ABSTRACT

An enormous variety of musical expressions have been disseminated through broadcast and recording media in Indonesia. Dominating the mediated musical landscape have been the many genres of Indonesia's secular popular music, but this domination is not absolute. Some genres, notably dangdut, occupy an ambiguous position as often but not always secular in theme. A growing number of genres, styles, and songs identified as “Muslim” are widely represented in the popular media—audio cassettes, audio compact discs, video compact discs, public and private radio, national and private television, commercial films (such as Ayat-ayat Cinta [Qur’anic “Verses of Love”] and Laskar Pelangi [“Rainbow Warrior”]), as well as the internet. 1 Genres range from traditional gambus (Middle Eastern stringed instrument, ‘ud) and qasidah (vocal music with frame drum) to recent nasyid (choral singing) and the more idiosyncratic music of Emha Ainun Nadjib's Kiai Kanjeng, which combines Javanese gamelan instruments with Western pop and Arabian percussion instruments. 2 In addition to genres and groups routinely associated with Islam, some basically secular groups, such as the long-standing and hugely popular rock group Gigi, are now producing songs or albums that are overtly Islamic in message and, it could be argued, in “style.” This chapter offers an overview of the Muslim music and related performance (Qur’anic recitation, sermons, spoken advice) that are available in the commercial media. My intentions are to provide an idea of the variety of materials in the marketplace and to identify common threads shared among many of these diverse forms of expression—both in textual message and in musical style. Some of the questions underlying my inquiry are as follows: What topics are prevalent in the song texts of music identified as “Muslim”? What topics seem to be avoided? Is there a dominant “Muslim sound” in Indonesia, even if primarily derived from the music of other Muslim countries?
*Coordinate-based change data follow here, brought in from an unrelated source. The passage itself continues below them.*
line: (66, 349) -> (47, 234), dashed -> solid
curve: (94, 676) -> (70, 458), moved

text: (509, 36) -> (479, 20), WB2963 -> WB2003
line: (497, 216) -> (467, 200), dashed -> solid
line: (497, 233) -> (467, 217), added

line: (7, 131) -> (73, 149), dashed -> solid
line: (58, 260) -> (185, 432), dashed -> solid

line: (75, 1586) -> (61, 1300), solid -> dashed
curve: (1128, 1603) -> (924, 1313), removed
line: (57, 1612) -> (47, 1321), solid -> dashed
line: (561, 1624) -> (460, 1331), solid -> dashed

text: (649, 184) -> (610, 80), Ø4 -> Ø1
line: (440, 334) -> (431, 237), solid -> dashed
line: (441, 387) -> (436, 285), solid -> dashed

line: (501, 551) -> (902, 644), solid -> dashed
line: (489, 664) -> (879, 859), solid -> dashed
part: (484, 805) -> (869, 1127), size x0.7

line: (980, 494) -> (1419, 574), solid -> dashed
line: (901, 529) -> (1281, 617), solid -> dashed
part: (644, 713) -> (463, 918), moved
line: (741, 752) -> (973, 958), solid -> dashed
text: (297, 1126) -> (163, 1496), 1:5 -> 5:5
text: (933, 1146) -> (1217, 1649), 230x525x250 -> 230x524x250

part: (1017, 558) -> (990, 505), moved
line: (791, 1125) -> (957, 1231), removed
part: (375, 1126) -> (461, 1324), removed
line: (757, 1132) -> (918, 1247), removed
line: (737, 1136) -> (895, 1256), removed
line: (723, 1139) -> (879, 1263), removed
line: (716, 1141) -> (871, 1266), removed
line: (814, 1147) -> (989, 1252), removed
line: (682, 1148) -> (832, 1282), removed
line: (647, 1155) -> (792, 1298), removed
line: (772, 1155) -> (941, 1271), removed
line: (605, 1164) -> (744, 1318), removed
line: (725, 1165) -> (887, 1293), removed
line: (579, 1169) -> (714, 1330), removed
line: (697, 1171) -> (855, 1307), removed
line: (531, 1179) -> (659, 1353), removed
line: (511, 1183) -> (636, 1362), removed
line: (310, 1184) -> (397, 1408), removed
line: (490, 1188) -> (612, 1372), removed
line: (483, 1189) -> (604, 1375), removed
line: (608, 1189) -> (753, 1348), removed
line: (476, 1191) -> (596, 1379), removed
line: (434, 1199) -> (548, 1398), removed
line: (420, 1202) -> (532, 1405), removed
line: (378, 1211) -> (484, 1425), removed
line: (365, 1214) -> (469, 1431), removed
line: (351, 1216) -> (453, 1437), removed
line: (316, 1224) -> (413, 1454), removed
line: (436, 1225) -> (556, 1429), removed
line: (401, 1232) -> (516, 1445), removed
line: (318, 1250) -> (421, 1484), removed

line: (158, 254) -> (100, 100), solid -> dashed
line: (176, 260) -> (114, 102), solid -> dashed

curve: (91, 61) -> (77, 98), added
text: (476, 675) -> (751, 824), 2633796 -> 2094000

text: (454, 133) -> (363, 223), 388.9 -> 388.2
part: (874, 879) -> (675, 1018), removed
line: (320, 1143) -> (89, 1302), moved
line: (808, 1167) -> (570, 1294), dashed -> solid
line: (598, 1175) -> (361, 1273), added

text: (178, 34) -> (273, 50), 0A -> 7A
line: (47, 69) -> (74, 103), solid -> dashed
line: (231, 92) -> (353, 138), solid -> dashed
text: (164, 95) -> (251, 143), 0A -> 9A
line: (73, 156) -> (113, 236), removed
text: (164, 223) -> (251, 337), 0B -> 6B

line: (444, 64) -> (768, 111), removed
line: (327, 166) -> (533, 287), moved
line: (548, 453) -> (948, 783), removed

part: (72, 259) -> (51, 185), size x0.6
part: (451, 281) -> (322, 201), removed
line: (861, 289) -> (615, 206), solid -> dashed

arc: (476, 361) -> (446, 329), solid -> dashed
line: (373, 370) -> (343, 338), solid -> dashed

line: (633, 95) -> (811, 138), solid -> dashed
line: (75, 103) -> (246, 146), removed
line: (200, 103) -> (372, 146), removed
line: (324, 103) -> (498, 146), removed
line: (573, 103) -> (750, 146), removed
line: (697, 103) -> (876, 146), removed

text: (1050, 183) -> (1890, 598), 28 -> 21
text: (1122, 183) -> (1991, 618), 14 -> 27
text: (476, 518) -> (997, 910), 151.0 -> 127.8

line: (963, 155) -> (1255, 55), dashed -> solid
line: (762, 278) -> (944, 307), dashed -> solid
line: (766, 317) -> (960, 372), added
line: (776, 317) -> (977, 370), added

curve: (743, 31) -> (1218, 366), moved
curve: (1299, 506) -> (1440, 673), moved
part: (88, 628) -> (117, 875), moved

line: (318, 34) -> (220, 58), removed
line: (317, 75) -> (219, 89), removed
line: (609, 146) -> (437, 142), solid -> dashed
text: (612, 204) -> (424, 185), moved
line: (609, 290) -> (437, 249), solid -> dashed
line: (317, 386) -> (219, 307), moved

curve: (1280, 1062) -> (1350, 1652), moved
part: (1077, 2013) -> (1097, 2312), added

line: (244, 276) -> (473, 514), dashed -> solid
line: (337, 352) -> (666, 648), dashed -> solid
Is there an “Indonesian Muslim sound” unique among Muslim musics of the world? To what extent do Indonesia's myriad regional traditions seem to color the mediated musical expressions that are marketed as “Muslim”? What of the inevitable tensions between the opposing forces of musical austerity and musical sensuality? I will also suggest that an analysis of Muslim music in Indonesia may help to elucidate the dynamic inter-relations between Islam in Indonesia and elsewhere.